The appearance of Inspector-General of Police (IGP) Tunji Disu before the Senate Committee on Constitutional Review on Thursday carried more weight than a routine policy submission.
The 75-page document his representative, Olu Ogunsakin, laid before Deputy Senate President Barau Jibrin’s committee — titled A Comprehensive Framework for the Establishment, Governance and Coordination of Federal and State Police — was the Nigeria Police Force’s formal contribution to the constitutional amendment process.
EDITOR’S PICKS
But it was also, in effect, a statement of purpose: a reminder of why Disu now occupies the office his predecessor, Kayode Egbetokun, no longer does.
The framework, submitted on behalf of the Inspector-General, contains what Ogunsakin described as the force’s “considered views, professional insights and strategic recommendations,” drawn from extensive consultations and an assessment of the operational, legal and administrative implications of state policing.
Barau, who chairs the review committee, welcomed the submission as consistent with President Bola Tinubu’s security agenda, and said it would be reviewed alongside other memoranda received during the constitutional amendment process.

The Ghost of His Predecessor
The subtext of Thursday’s submission is impossible to separate from the circumstances of Disu’s appointment.
Egbetokun, who resigned in February, reportedly clashed with the Presidency over multiple issues, but among the most consequential was his resistance to state police.
The former police chief, who was represented by AIG Ben Okolo during a security chiefs meeting in 2024, argued that Nigeria was not yet mature enough for a state police system and warned that it could be weaponised by governors for political ends.
His hesitation had operational consequences.
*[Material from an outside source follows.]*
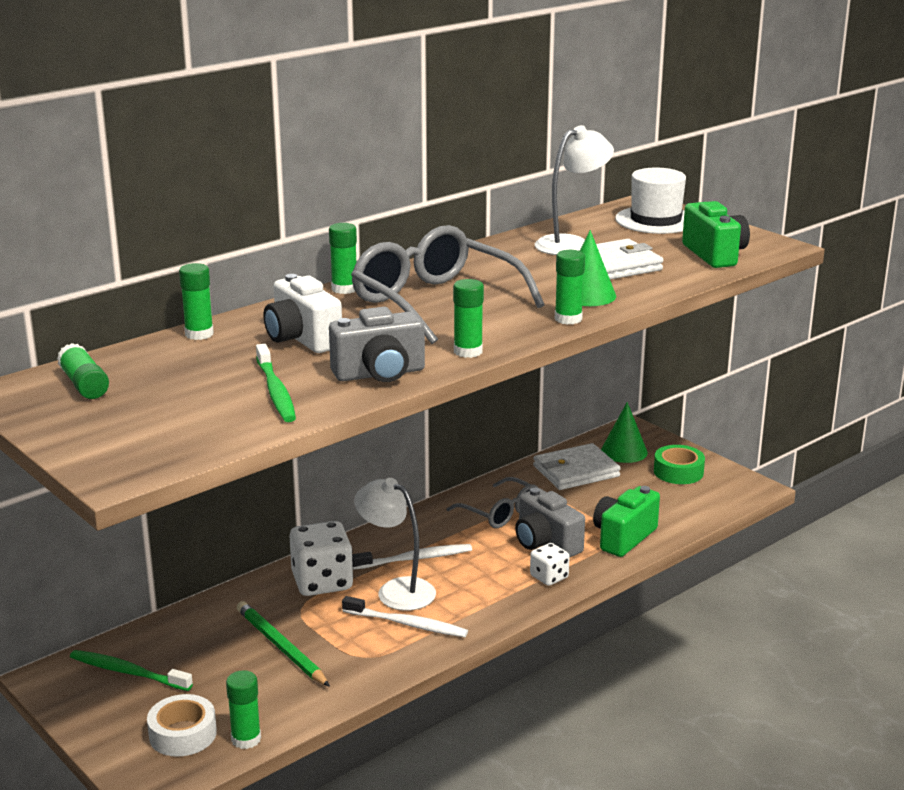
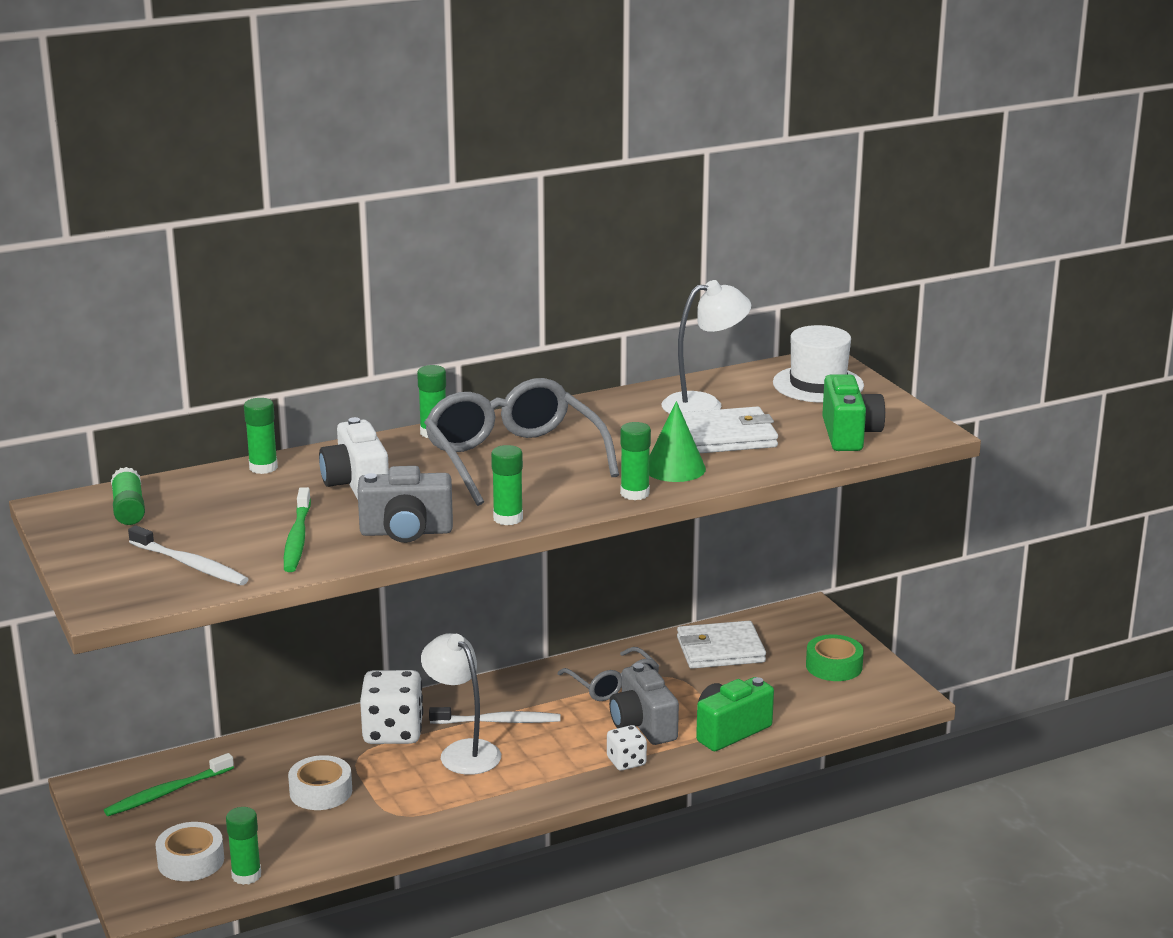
camera: 15 degrees right, 0 degrees up
(127, 672) = (166, 793): green toothbrush -> green toothbrush turned 75 degrees counterclockwise
(280, 647) = (321, 791): green pencil -> white tape
(408, 624) = (456, 788): white toothbrush -> white toothbrush (191, 565)
(624, 451) = (786, 634): green cone -> none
With all state governors having endorsed the state police bill by April 2025, the legislation was reportedly stalled at police headquarters, which was expected to supply the technical and operational inputs required for its drafting. The policy did not move. Egbetokun’s exit followed.
Disu’s arrival produced an immediate contrast. He declared that state police had “come to stay,” set up a seven-member steering committee under Ogunsakin in March, and within weeks delivered a framework to the Senate.
Why It Cannot Wait
The administrative drama, however, should not overshadow the substance of what is being proposed. Nigeria’s security situation makes the case for state police more powerfully than any framework document can.
Borno State is experiencing a fresh escalation of the Boko Haram and ISWAP insurgency. Banditry continues to hollow out the North-West. Kidnapping has become routine along major highways.
The centralised policing model, in which a single IGP in Abuja controls deployments across 923,769 square kilometres, has demonstrably failed to meet the security needs of a country this large and this varied.
State police, if properly constituted, would allow governors to build law enforcement institutions attuned to local terrain, local languages, and local threats.
The risks Egbetokun raised — of governors turning state police into personal militias — are real and deserve to be addressed in law. Accountability structures, judicial oversight, and operational independence from the executive will be essential. But those are design problems, solvable through legislation. They are not arguments for inaction.
FURTHER READING
The 75-page framework now before the Senate committee is, at minimum, a serious attempt to move from years of rhetoric to operational planning. That it was delivered by an IGP appointed partly because his predecessor refused to do the same work makes it no less necessary.